Some people hear that they can give an annual amount to their child “tax-free” and wonder if this means they can claim a deduction for such gifts. We’ll explain below how the annual exclusion amount can keep these transfers free of gift tax. They don’t produce income tax deductions, though, unless we’re talking about donations to qualifying charities.

Basis and holding period

If the gift consists of property other than cash, the basis and holding period of the property will transfer over to the recipient. It’s important for the recipient to know when the donor acquired the property, the cost of the property, and any other information that would affect the property’s basis. Ideally, the recipient of the gift should also receive records that will provide adequate proof of these facts.

It’s also necessary to know the value of the property at the time of the gift. The donor needs this information to determine whether the gift exceeds the annual exclusion amount and, if so, the amount to report on the gift tax return. The recipient of the gift may also need this information to determine whether a deduction is available if the property is later sold at a loss.

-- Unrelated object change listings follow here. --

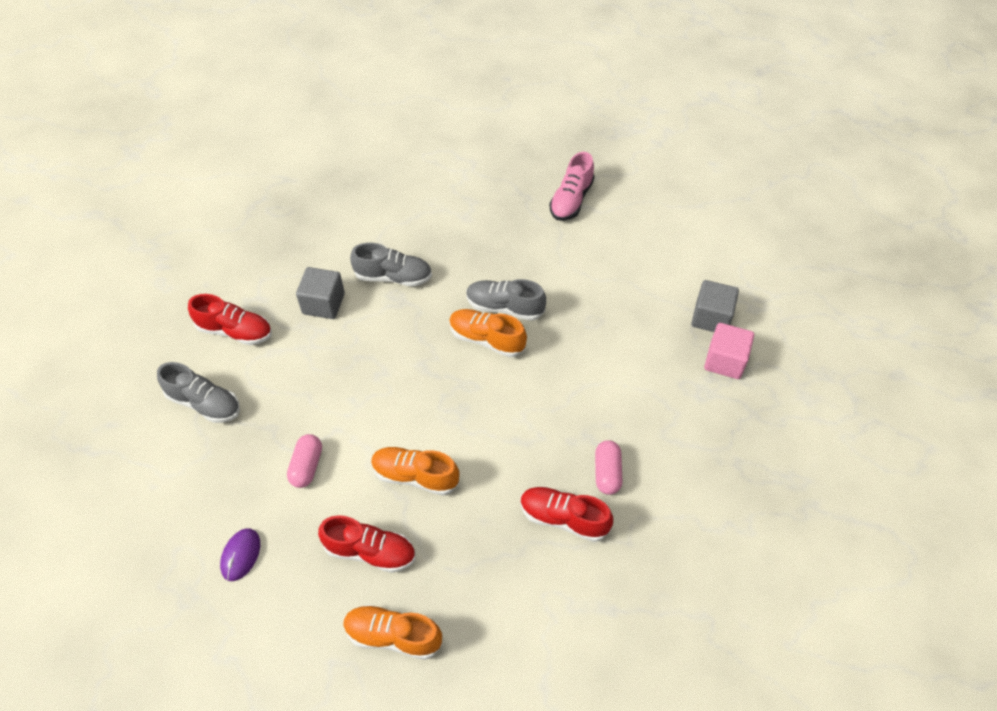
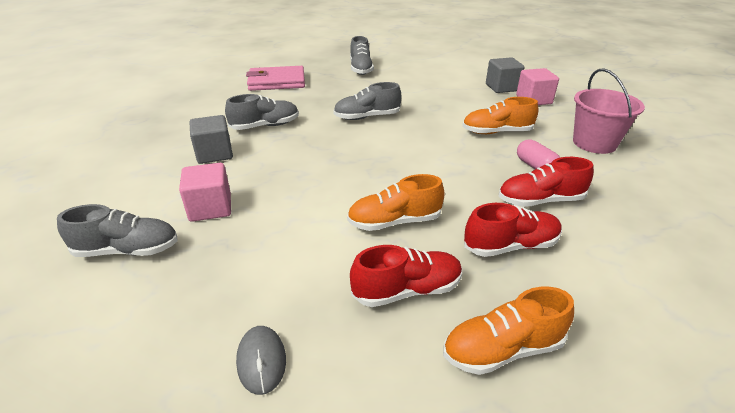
camera: 30 degrees left, 20 degrees down
(235, 331) = (134, 192): red shoe -> red shoe (511, 246)
(241, 555) = (261, 361): purple mouse -> grey mouse
(283, 382) = (210, 208): none -> pink cube
(307, 466) = (282, 254): pink capsule -> none
(455, 190) = (276, 82): none -> pink wallet
(486, 339) = (370, 134): orange shoe -> orange shoe (496, 132)
(571, 200) = (361, 69): pink shoe -> grey shoe
(710, 470) = (594, 143): none -> pink bucket

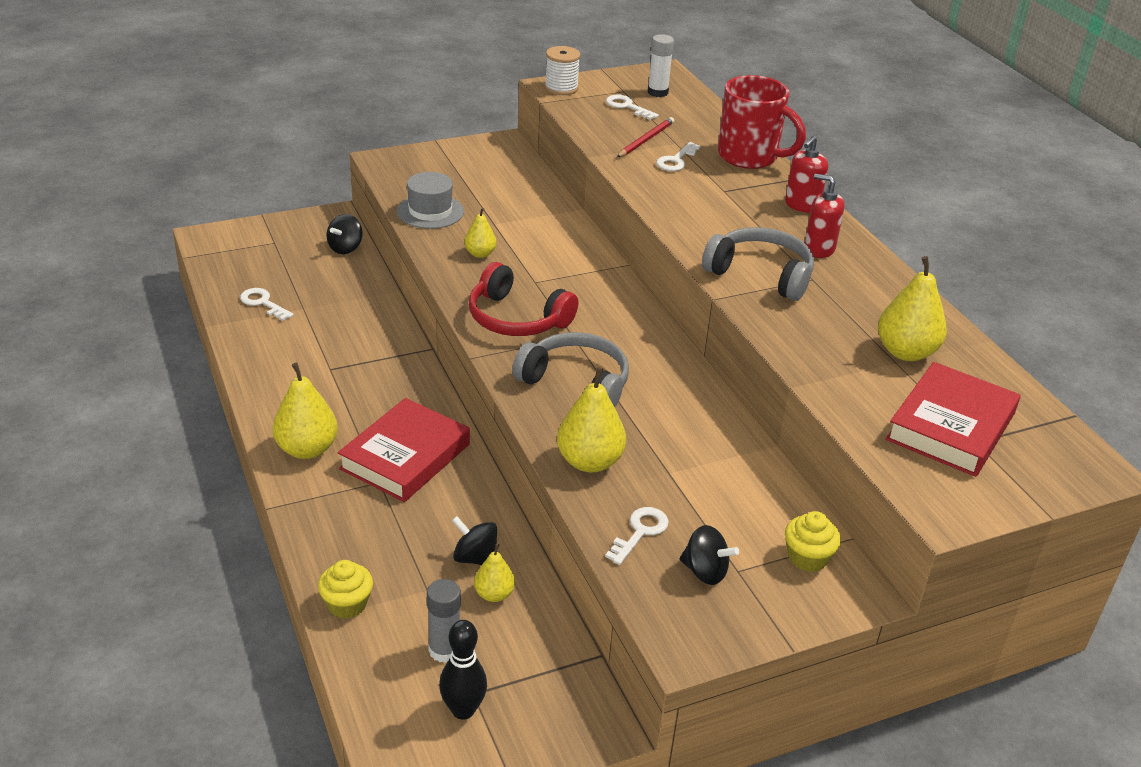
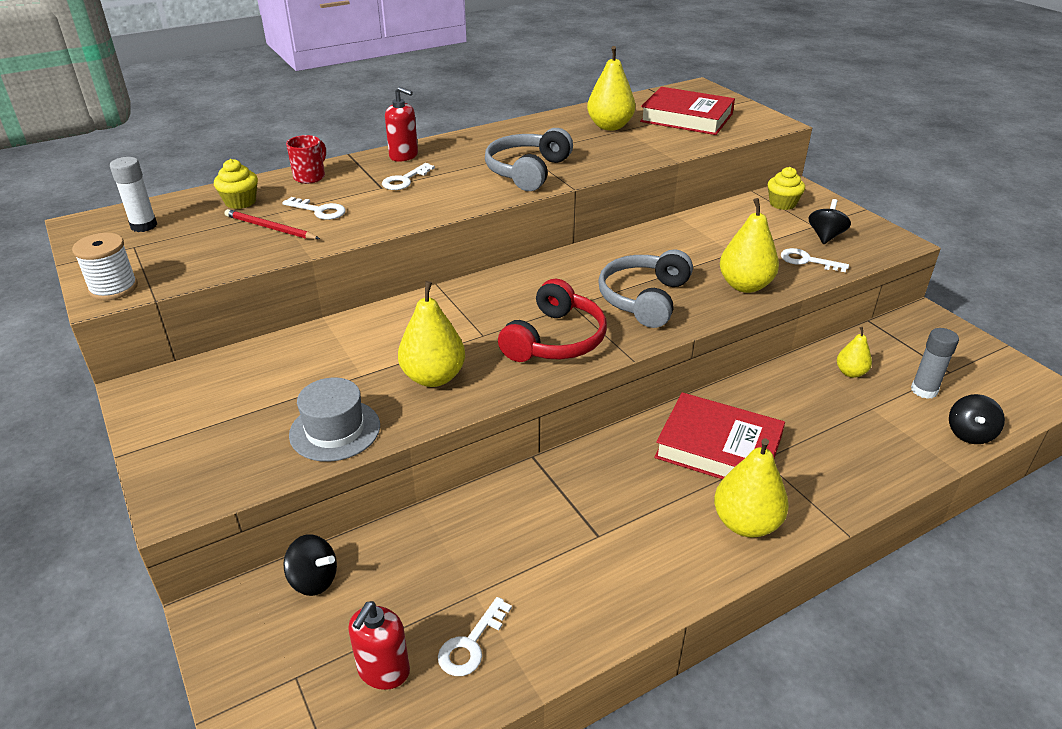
camera: 95 degrees left, 0 degrees up
(347, 604) = (923, 451): yellow cupcake -> yellow cupcake (240, 202)
(463, 710) = (968, 374): black bowling pin -> none
(475, 558) = (819, 387): black spinning top -> black spinning top (969, 434)
(480, 254) = (433, 377): yellow pear -> yellow pear, size x1.74
(627, 106) = (180, 242): white key -> white key (404, 180)
(749, 157) = (310, 177): red mug -> red mug, size x0.52
(819, 249) = (477, 150): red soap dispenser -> red soap dispenser (383, 671)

Gifts can be used to transfer built-in gain from the old owner to the new one, but the recipient can’t use any loss that was built-in at the time of the gift to claim a deduction.

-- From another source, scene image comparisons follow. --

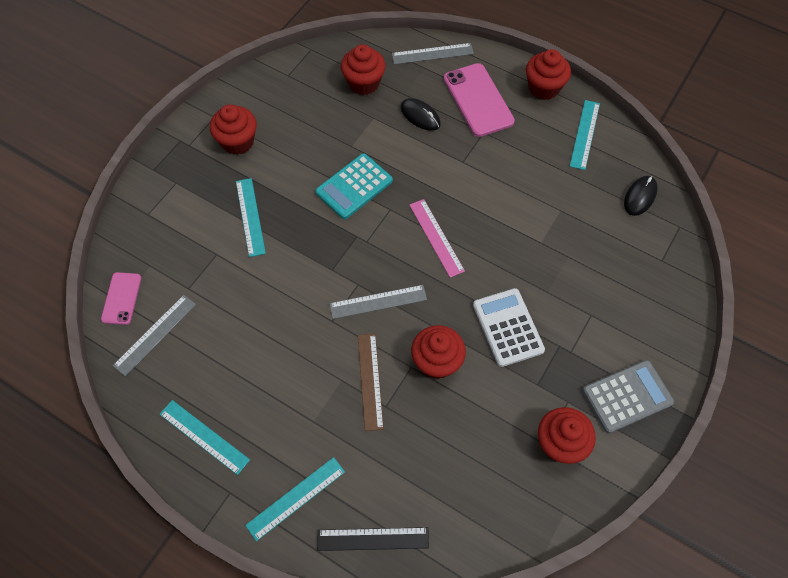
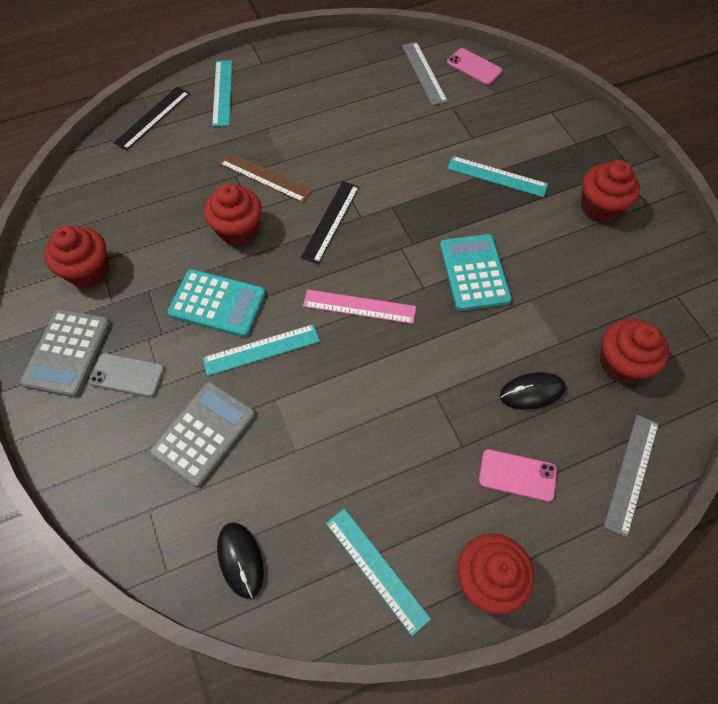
camera: 125 degrees right, 0 degrees up
(204, 436) = (315, 66): turquoise ruler -> turquoise ruler (261, 350)
(378, 302) = (330, 221): grey ruler -> black ruler
(478, 100) = (517, 475): pink phone -> pink phone, size x0.58
(507, 327) = (217, 303): white calculator -> turquoise calculator
(597, 266) = (203, 433): none -> grey calculator
(605, 342) = (127, 375): none -> grey phone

detailsBasis of Stock Received as a Gift

Gift tax

Although there’s no income tax on gifts, there is such a thing as a gift tax. The gift tax is imposed on the donor. The person receiving the gift does not have to pay this tax.

Most people don’t have to worry about this tax because it generally doesn’t apply until you make gifts exceeding the annual exclusion amount to one person within a single year. And there are other exclusions that often prevent the gift tax from applying. There is an unlimited exclusion for gifts to your spouse. (An annual limit applies if your spouse is not a U.S. citizen.) And there’s an unlimited exclusion for the payment of medical expenses or educational costs, provided you make these payments directly to the service provider or educational institution.

The annual exclusion

The annual exclusion is adjusted for inflation and applies to each person every year. The amount is $14,000 as of 2014.

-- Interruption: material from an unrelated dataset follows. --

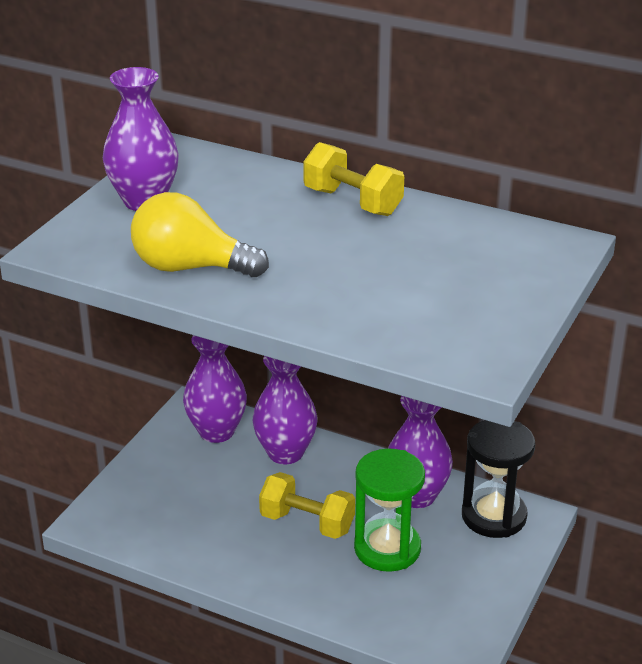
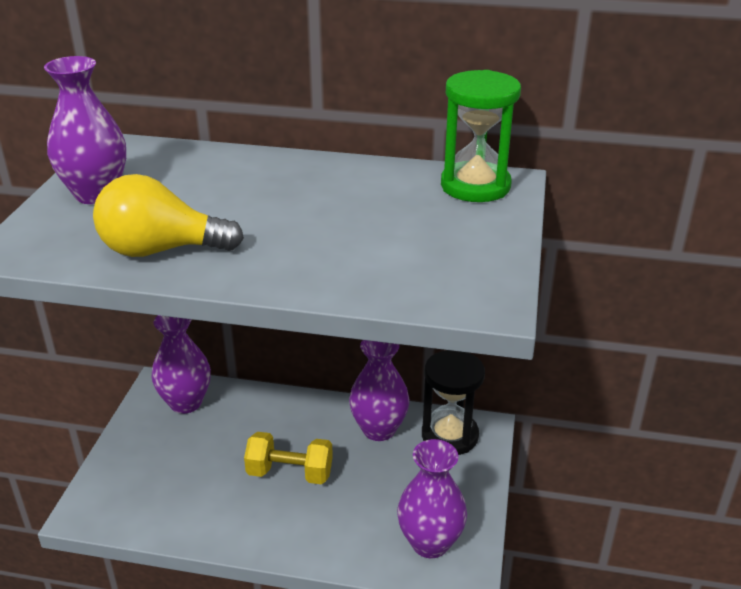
camera: 15 degrees left, 0 degrees up
(285, 453) = (253, 411): purple vase -> purple vase (430, 543)
(352, 202) = (300, 171): yellow dumbbell -> none
(387, 548) = (368, 483): green hourglass -> green hourglass (475, 186)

Example: On December 31 you give $14,000 to your son and $14,000 to your son’s wife. On January 1 (the next day) you give another $14,000 to your son and another $14,000 to your son’s wife. If you made no other gifts to your son or his wife during these two years, all of the gifts are covered by the annual exclusion.

If you’re married, your spouse can also make the gifts described in the example. You and your spouse each have your own annual exclusion amount, even if you file joint federal income tax returns.

Giving more than the annual exclusion amount

If you give more than the annual exclusion amount to one person in a single year you’ll have to file a gift tax return. But you still won’t have to pay gift tax unless you gave a very large amount. The rules let you give a substantial amount during your lifetime without ever paying a gift tax. As of 2014 the amount is $5,340,000.

You don’t use up any of this amount until your gifts to one person in one year exceed the annual exclusion amount described earlier. For example, if you make a $15,000 gift in 2014, you have used up only $1,000 of your lifetime limit.

Any amount you use out of your lifetime gift tax exclusion counts against the estate tax exclusion, which is also $5,340,000 as of 2014. This means that if you use $250,000 of the limit by making gifts during your lifetime, you have reduced by $250,000 the amount that can pass through your estate free of the estate tax. So you shouldn’t ignore your lifetime limit even if you feel certain that your lifetime gifts will never add up to that amount. It pays to plan your gifts around the annual exclusion amount and the exclusions for educational and medical expenses wherever possible.